Administrators managing Livermore’s obligations are set to refinance nearly $59.3 million in debt following a financial storm that shook the municipal bond market in March.

A plan approved by the city council last week anticipates issuing new tax-exempt securities called certificates of participation in June to pay off one outstanding certificate issued in 2011 and two from 2014.

The bond-like certificates have been used to pay for a number of municipal projects, including the Civic Center Campus, new Airport Administration Building, a 2-mile extension of Jack London Boulevard.

The strategy aims to lock in better terms for repayment for the life of the debt, while interest rates remain historically low.

For more than 80% of the debt, which is held in complex variable-rate demand certificates that reset daily, the debt restructuring plan means eliminating significant exposure to market volatility that could threaten the city’s ability to borrow and see its cost of debt increase by millions annually.

The city estimates it will be able to refinance the variable rate certificates at a fixed rate of 2.8% for $9 million that matures in 2041 and 1.6% for about $35 million that will mature in 2030.

“Having some certainty around part of the equation is huge,” said Douglas Alessio, Livermore’s administrative service director.

In March, investors responded to the spread of the COVID-19 pandemic in the U.S. with a swift and dramatic selloff of billions of dollars in municipal debt.

To attract investors, short-term variable municipal interest rates skyrocketed to above 7%, even as the central bank slashed its overnight lending rate to near zero.
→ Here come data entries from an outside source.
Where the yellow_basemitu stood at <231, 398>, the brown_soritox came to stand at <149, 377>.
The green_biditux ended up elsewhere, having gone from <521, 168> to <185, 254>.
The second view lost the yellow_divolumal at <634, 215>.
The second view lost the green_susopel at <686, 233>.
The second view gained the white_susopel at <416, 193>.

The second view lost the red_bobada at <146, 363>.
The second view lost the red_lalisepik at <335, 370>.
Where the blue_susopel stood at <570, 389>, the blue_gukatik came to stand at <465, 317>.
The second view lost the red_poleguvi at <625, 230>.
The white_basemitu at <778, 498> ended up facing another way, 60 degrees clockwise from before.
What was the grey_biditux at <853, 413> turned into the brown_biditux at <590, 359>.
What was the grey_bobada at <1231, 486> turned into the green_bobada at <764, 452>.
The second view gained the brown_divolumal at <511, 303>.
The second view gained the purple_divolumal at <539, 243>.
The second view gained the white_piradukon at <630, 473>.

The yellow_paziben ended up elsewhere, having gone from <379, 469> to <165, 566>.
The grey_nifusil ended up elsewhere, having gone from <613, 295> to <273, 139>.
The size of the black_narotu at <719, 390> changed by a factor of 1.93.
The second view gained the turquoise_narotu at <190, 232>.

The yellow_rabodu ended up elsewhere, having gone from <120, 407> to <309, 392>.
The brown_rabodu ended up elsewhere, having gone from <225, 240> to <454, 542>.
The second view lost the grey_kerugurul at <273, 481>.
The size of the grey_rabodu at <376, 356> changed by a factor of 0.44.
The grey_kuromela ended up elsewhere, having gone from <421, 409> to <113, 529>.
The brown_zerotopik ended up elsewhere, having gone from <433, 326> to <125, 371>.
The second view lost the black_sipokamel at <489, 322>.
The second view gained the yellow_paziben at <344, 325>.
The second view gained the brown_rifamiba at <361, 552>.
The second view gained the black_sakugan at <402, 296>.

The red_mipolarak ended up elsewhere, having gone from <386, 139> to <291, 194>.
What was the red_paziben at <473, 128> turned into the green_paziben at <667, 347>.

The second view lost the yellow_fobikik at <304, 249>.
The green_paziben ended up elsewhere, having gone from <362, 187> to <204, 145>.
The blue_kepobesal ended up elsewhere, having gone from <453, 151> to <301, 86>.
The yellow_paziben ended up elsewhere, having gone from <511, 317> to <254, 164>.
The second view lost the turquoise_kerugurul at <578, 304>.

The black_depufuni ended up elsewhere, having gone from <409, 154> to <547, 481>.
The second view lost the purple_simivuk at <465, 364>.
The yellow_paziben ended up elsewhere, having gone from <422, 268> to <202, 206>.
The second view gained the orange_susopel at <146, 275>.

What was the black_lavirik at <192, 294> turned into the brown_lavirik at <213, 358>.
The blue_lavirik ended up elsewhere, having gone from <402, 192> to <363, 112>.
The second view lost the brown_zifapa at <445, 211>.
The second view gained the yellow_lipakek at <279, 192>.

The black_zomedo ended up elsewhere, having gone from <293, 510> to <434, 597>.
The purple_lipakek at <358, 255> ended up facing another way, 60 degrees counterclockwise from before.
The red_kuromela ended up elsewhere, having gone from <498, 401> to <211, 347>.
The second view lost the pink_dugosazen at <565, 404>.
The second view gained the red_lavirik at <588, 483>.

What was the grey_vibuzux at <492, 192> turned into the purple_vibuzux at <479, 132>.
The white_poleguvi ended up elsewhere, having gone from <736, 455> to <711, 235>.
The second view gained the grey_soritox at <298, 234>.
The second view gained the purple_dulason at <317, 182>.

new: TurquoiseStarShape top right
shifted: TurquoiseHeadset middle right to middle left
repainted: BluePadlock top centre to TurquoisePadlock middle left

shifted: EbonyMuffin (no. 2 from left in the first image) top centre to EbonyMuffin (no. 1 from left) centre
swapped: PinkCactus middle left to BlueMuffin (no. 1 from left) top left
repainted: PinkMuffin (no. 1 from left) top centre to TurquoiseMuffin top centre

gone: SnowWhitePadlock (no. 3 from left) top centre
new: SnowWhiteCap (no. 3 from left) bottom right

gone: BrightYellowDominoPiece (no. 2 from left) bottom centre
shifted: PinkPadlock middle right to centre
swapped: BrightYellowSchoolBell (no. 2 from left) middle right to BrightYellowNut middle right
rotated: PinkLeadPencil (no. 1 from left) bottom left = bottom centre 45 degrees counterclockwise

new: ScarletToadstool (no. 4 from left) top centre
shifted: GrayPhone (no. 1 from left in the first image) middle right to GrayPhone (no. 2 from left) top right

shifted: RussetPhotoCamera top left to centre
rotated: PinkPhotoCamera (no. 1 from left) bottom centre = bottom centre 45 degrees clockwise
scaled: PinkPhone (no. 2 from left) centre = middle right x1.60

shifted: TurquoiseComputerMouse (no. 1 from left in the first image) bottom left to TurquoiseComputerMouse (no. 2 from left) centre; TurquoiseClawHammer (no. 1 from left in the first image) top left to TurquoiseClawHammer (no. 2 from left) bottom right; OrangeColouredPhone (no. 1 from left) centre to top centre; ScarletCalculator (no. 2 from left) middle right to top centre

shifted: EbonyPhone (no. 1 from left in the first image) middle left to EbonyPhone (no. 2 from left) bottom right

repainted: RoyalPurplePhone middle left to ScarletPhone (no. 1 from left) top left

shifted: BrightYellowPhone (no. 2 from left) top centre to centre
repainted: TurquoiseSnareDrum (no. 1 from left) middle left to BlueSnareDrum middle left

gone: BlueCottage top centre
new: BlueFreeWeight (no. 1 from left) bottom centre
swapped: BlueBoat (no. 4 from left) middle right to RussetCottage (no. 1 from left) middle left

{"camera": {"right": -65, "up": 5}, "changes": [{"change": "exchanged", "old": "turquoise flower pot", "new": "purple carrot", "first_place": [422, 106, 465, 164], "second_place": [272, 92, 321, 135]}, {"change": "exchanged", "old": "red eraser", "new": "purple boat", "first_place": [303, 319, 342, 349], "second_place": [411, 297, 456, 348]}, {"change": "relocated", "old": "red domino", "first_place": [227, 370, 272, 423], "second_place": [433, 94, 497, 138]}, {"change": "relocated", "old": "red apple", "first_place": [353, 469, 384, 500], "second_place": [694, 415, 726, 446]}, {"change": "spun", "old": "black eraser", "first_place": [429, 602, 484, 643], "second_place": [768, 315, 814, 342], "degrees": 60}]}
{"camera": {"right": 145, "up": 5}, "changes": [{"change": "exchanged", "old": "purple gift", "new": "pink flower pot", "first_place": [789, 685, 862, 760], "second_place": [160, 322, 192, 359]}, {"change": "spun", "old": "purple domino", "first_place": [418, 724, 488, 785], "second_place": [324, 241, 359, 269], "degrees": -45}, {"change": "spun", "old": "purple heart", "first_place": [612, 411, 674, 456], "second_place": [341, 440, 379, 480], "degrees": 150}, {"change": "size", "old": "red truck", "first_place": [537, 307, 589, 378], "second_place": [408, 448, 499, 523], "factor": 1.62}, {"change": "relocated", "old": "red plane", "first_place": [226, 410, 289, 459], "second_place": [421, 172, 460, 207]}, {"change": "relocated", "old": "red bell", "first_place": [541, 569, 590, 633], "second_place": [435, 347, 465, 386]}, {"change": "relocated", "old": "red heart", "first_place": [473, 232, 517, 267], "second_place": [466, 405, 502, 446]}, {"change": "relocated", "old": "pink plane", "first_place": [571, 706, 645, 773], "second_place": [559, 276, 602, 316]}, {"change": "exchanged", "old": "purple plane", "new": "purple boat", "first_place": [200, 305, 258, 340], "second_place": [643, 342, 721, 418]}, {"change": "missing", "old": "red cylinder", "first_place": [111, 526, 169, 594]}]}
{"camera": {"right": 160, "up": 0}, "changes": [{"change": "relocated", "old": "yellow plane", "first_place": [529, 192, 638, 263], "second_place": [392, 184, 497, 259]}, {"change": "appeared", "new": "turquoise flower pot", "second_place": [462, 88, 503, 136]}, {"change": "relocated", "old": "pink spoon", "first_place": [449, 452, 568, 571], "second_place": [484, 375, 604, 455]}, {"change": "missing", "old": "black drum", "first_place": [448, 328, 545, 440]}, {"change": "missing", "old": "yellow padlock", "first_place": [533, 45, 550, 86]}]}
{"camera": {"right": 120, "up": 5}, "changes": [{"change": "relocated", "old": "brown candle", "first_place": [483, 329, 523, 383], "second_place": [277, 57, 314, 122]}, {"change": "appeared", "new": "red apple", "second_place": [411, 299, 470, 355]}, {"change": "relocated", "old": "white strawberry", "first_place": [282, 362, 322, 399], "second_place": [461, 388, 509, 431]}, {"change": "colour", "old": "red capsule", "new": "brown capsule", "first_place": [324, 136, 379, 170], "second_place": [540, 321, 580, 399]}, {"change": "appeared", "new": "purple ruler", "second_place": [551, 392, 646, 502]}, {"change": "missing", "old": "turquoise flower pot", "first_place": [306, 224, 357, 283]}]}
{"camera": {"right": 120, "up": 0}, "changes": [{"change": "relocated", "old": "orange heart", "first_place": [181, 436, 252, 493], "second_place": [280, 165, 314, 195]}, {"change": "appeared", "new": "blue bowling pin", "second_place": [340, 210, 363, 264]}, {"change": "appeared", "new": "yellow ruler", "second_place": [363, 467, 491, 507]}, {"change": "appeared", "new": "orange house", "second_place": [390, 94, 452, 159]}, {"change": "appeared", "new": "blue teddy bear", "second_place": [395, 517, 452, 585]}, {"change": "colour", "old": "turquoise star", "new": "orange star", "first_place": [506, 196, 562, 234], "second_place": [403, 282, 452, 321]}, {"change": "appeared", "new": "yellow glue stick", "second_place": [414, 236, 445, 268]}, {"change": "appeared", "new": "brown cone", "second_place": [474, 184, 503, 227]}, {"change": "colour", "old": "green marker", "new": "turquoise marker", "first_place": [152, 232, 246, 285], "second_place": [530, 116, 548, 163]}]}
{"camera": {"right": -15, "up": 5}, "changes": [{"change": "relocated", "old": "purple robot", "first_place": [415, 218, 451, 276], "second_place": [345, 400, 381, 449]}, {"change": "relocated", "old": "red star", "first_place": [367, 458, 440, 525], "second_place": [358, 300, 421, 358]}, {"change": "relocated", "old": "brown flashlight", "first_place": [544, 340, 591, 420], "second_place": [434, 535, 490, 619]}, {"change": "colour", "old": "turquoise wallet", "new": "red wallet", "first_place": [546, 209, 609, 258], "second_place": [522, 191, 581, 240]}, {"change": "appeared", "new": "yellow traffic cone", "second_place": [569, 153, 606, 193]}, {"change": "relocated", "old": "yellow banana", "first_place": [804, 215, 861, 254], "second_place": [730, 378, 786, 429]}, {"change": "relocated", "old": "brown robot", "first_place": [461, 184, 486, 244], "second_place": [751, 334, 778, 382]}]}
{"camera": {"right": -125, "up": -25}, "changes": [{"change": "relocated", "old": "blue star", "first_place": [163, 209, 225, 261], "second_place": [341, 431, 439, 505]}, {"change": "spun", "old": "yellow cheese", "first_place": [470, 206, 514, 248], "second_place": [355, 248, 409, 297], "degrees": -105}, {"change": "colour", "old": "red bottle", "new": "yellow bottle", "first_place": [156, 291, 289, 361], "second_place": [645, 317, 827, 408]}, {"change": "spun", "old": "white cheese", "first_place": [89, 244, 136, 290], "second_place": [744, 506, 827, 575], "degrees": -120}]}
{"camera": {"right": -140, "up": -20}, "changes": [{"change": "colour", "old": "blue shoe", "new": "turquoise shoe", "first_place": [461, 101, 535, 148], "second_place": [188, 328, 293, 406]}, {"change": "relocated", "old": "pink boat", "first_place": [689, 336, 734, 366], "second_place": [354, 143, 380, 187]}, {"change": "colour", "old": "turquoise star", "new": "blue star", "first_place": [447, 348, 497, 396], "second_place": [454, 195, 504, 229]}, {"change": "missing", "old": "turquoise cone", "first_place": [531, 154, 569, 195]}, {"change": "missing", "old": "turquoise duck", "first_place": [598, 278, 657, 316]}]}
After paying the fees, the daily rate on Livermore’s variable-rate debt reached 9% in March before declining back down to .02% as of the April 22 reset.

While the market for municipal debt has since stabilized, Alessio said his office has closely watched interest rates and it appears the prudent time to restructure the city’s debt is now.

The city could wait to see if variable rates will remain low and adjust if they start to climb, Alessio said, but with that approach “by the time you realize it, it’s too late.”

The variable rate certificates kept interest costs low over the past nine years and helped the city regain its financial health coming out of the Great Recession.

“It feels like we’re stealing, it's been so low; it’s been terrific,” Alessio said. “Knock on wood, it's been so good.

The variable-rate demand certificates are payable on demand. Investors can request a repayment of the entire debt amount at their discretion – in Livermore’s case more than $44 million – and the funds must be repaid immediately, instead of on its final maturity date.

To avoid a liquidity problem if buyers for redeemed securities could not be found, the certificates are backed by a Letter of Credit, a bank guarantee of timely repayment of interest and principal on the debt.

While the most likely risk of staying the course is an increased cost of debt service, there are other factors to consider, like administration costs for the remarketing agent to adjust the interest rates, and other associated fees, including the cost for the letter of credit.

Livermore’s current LOC, last updated in 2017, is set to expire soon.

The 2011 certificates were used to raise nearly $17.5 million to fund the cost of design and construction of a new Airport Administration Building, a two-mile extension of Jack London Boulevard, including a bridge over Arroyo Las Positas, and water, sewer and electrical utilities.

They were financed with a debt repayment structure that started with 3% interest in the initial years and are set to gradually rise to 5.25% toward the end of the debt term in 2041.

Refinancing the existing fixed rate certificates is expected to result in an average annual savings of more than $220,000, according to city estimates.

Beginning Aug. 1 this year, the city can without penalty prepay the outstanding principal of nearly $15 million at the current interest rate of 3.4%.

The 2014 certificates of participation are split between Series 2014A certificates and Series 2014B certificates. Both are variable rate demand certificates.

The 2014A series raised an initial $9.4 million that was used to purchase the Bankhead Theater in order to retain the facility as a community theater. The 2014B series raised nearly $50 million and was used to retire 2008 variable rate obligations that were used to finance several essential city facilities, including the civic center campus.

These debts can be prepaid at the daily interest rate without penalty on any business day. The outstanding principal for these certificates is nearly $9 million for the A series and around $35.5 million for the B series certificates.